Phil Albert, who built Towson State football into an NCAA title contender at two levels and raised the program to a third only to see it recently downgraded to non-scholarship status, resigned as Tigers coach yesterday.
Albert, who in 20 years compiled a 117-91-3 record, informed his players of his decision yesterday afternoon. He will remain at Towson State as a faculty member. Longtime assistant Gordy Combs, who played for Albert, will replace him as head coach.
"I've invested a lot of my life in Towson State," said Albert, who plans to discuss his resignation at a news conference this morning. "I don't want to offend anyone, our coaches or players, but this is the thing to do right now. I've been struggling with this. I'm not going to be looking for any other jobs."
Combs, who captained Albert's first team, in 1972, will be the program's third head coach, following Carl Runk and Albert.
"I was offered the job," Combs said, "and I accepted it. Phil didn't give the staff any specific reason for stepping down. There's no doubt that I wanted to be a head coach at some time, but I thought it would be when Phil went on to a bigger job."
Albert, 47, is the only person to attend every Towson State game since the Tigers began the sport in 1969. He was an assistant for three years to Runk before assuming the head coaching position in 1972.
Four years later, the Tigers made it to the NCAA Division III championship game, and Towson State appeared in the Division II playoffs three times between 1983-86. It moved to Division I-AA the following season, and there the program began to struggle.
In October 1990, athletic director Bill Hunter proposed dropping football as a means of erasing an athletic department budget deficit that had reached $257,000. Backers of the program rallied support and, at the time, Albert said he wouldn't mind coaching a team that didn't offer scholarships.
Last November, supporters abandoned a fund-raising effort aimed at raising additional scholarship funds. In January, Hunter said that the Tigers would not be giving any new football scholarships and that the school plans to enter an Eastern Collegiate Athletic Conference-affiliated group of like-minded colleges expected to be in place in April.
Besides cutting scholarships and an eventual downgrading of the schedule, Towson State's move could mean a cut in staff from five to as few as two full-time positions.
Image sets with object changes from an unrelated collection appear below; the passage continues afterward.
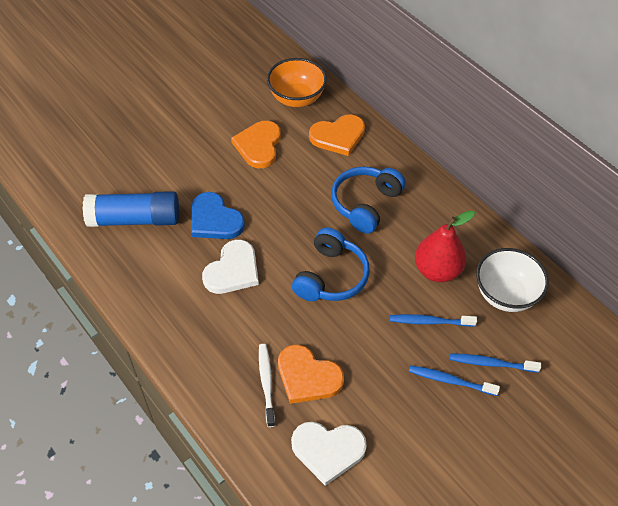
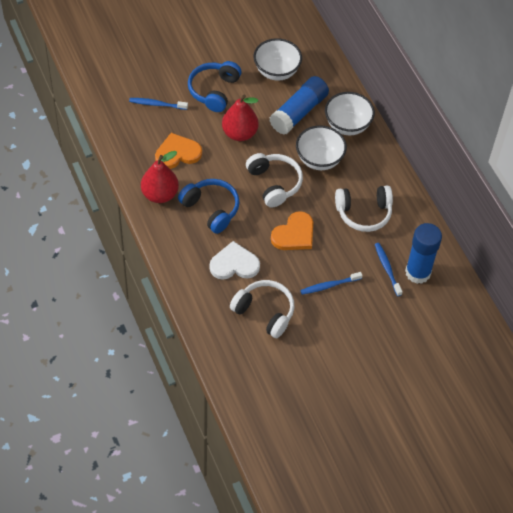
blue glue stick: 1 -> 2
blue heart: 1 -> 0
orange bowl: 1 -> 0
orange heart: 3 -> 2
red pear: 1 -> 2
white bowl: 1 -> 3
white headphones: 0 -> 3
white heart: 2 -> 1
white toothbrush: 1 -> 0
Runk, the lacrosse coach, speculated that Albert resigned to save someone else a job.
"I was taken aback by it," said Runk, who said Albert would remain on the faculty. "It really hurt because he brought this program to tremendous heights and he meant so much to the kids. Phil always had high hopes for the program, but it was no secret around Towson that he didn't get the financial support of the teams he was playing against.
"He always represented the university in a positive manner, and he got the best out of the youngsters. I really feel for him because we started together and I recruited him to Towson State 24 years ago. I know his coaches were hurt and I wouldn't be surprised if he quit just to keep some of them on the staff."
Since the move to I-AA, the Tigers have gone 4-6, 5-5, 2-8, 2-9 and 1-10. Last year's record was the worst in Towson State history. The Division I-AA scholarship limit is 70, and the Tigers never paid for more than 45 in their five seasons there.
Earlier, Albert, a native of Johnstown, Pa., built powerhouse teams at the Division II level, where the Tigers had barely half the NCAA limit of 40 scholarships, but that formula didn't succeed in I-AA, where the talent included Dave Meggett.
Albert's best teams were known for their potent passing game. With Dan Dullea, Ron Meehan and Kurt Beathard at quarterback, the Tigers routinely threw for 300 yards a game.
AAlbert's first team went 1-9 in 1972, beating only Johns Hopkins. Two years later, it was unbeaten, and in 1976 Towson played on national TV in the Amos Alonzo Stagg Bowl, losing the NCAA Division III title by three points. In 1979, the Tigers upgraded to Division II, and more success followed. The 1984 team reached the NCAA semifinals.
Combs, a 1972 graduate of Towson State who attended Calvert Hall, captained Albert's first team. For the past nine years, he has carried the title of assistant head coach.
"There is going to be no noticeable difference in the way the program is run," said Combs, 41. "There might be some subtle changes, but I feel we have the strong nucleus for a good team. We haven't signed any high school seniors to letters of intent, but we're going to try to bring in 25-30 kids next fall."